Life without Steve

Image: mayakaloyanova.blogspot.comImage: mayakaloyanova.blogspot.comSteve Jobs is dead. His legacy continues in the company that he built, and the products that he presented to the world – even so, a vacuum has been left in his wake. Who will take his place, as the central figure in the world of technology – the name and face that everybody knows?

Tim Cook, Jobs’ immediate successor at Apple is one thought; there is a certain continuity, at least, in having Apple’s CEO be the individual that we identify with the heart of technological progress. And yet, as Apple’s plummeting share prices following Cook’s failure to announce the iPhone 5 last week will attest, there is a sense that, while Jobs was the absolute head of Apple, leading it where he felt it needed to go, Cook is merely the company’s figurehead, running it with no more charisma than any other CEO would.

We could look too to Erich Schmidt, CEO of the goliath Google – with whom Apple has had, and continues to have, an on-again off-again relationship. Certainly, Schmidt is a giant of internet policy, whose decisions greatly affect almost every technology user out there. But Schmidt has been that giant for years – and pioneers generally don’t come from the incumbent ranks.

Mark Zuckerburg is another candidate; the shift that we’ve seen from innovation to hardware to innovation with software, particularly social networking platforms, would be well represented in having the world’s attention shift from the maker of Apple to the maker of Facebook.
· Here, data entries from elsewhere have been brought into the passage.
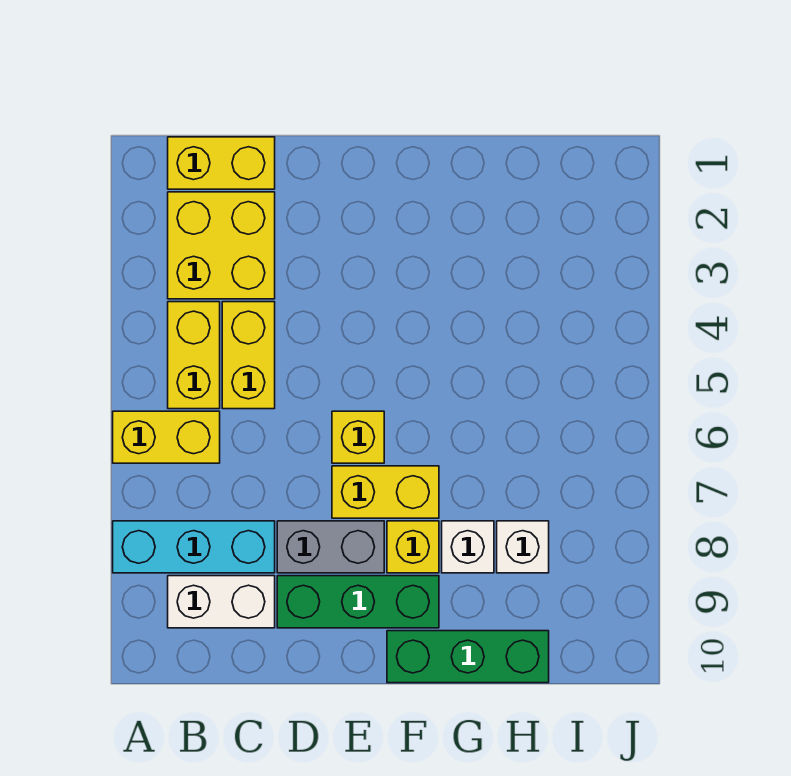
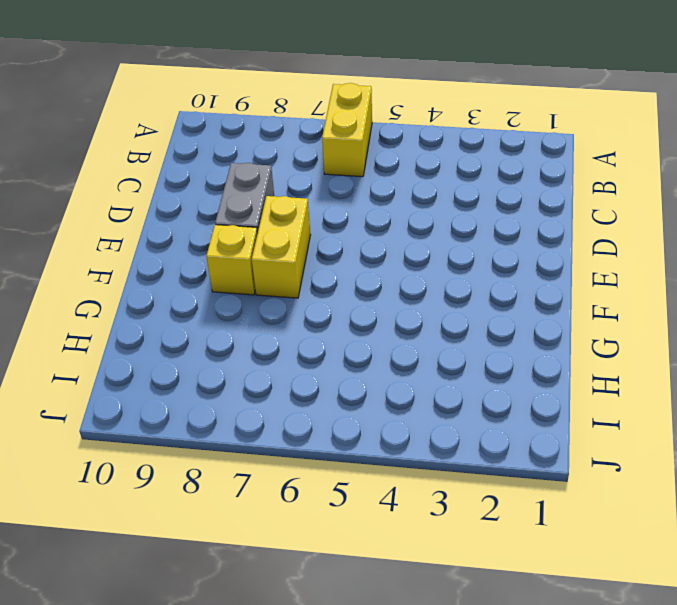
none -> cyan brick A8:C8 level 1
none -> yellow brick B1:C1 level 1
none -> yellow brick B2:C3 level 1

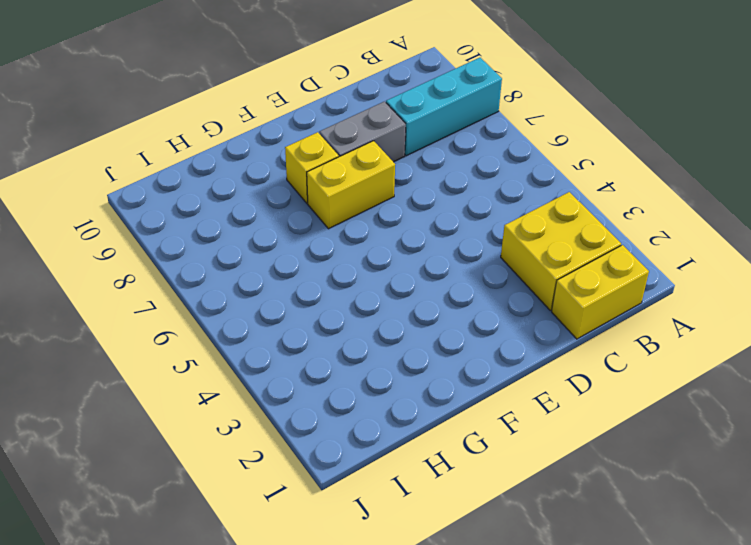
none -> yellow brick A6:B6 level 1
none -> yellow brick B4:B5 level 1
none -> white brick B9:C9 level 1

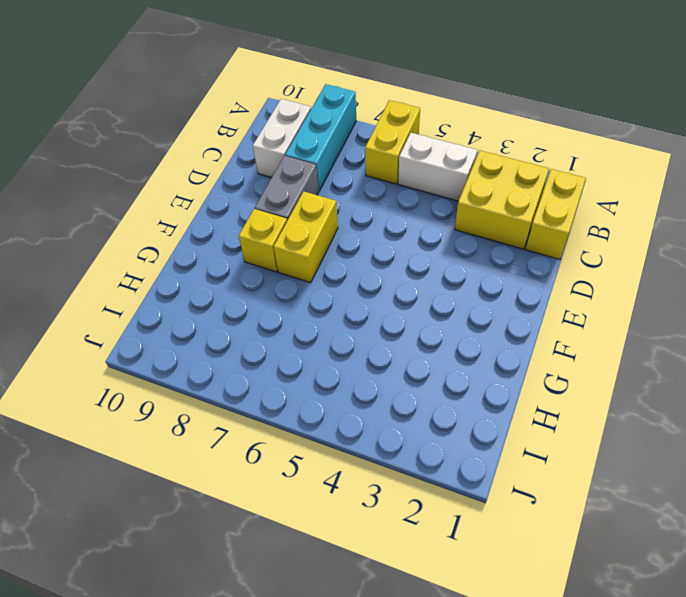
white brick B4:B5 level 1 -> yellow brick B4:B5 level 1
none -> yellow brick C4:C5 level 1
none -> green brick D9:F9 level 1
none -> yellow brick E6 level 1

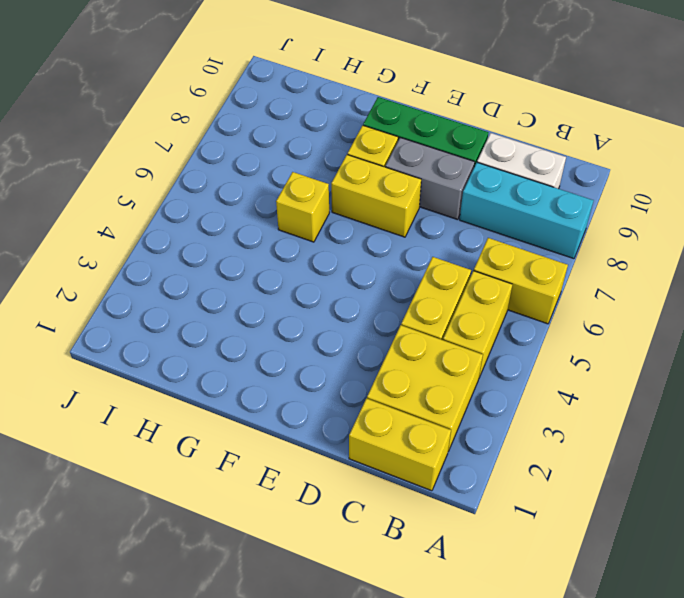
yellow brick G6 level 1 -> yellow brick E6 level 1
none -> green brick F10:H10 level 1
none -> white brick G8 level 1
none -> white brick H8 level 1

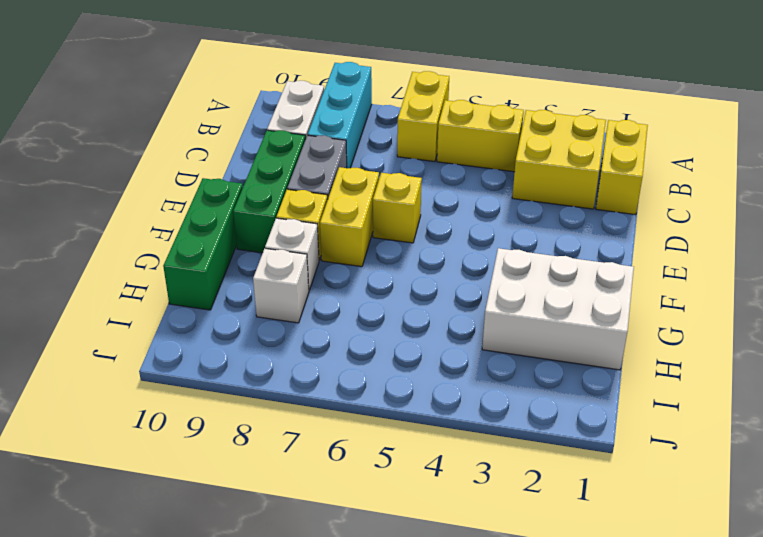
white brick G1:H3 level 1 -> none
none -> yellow brick C4:C5 level 1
But again, Zuckerburg has already made his mark, and a mild change to the news feed hardly constitutes innovation.

The question, of course, is a wrong-headed one; we will not see ‘another Steve Jobs.’ But if we’re looking for another such pioneer, somebody who’ll be having the kind of impact that Jobs has had, we’d be better suited to look not in corporate boardrooms, but in the garages and basements of the world – garages like the one where, not four decades ago, a young Steve Jobs and Steve Wozniak built the first rudimentary models of what would become the Apple Mac computer.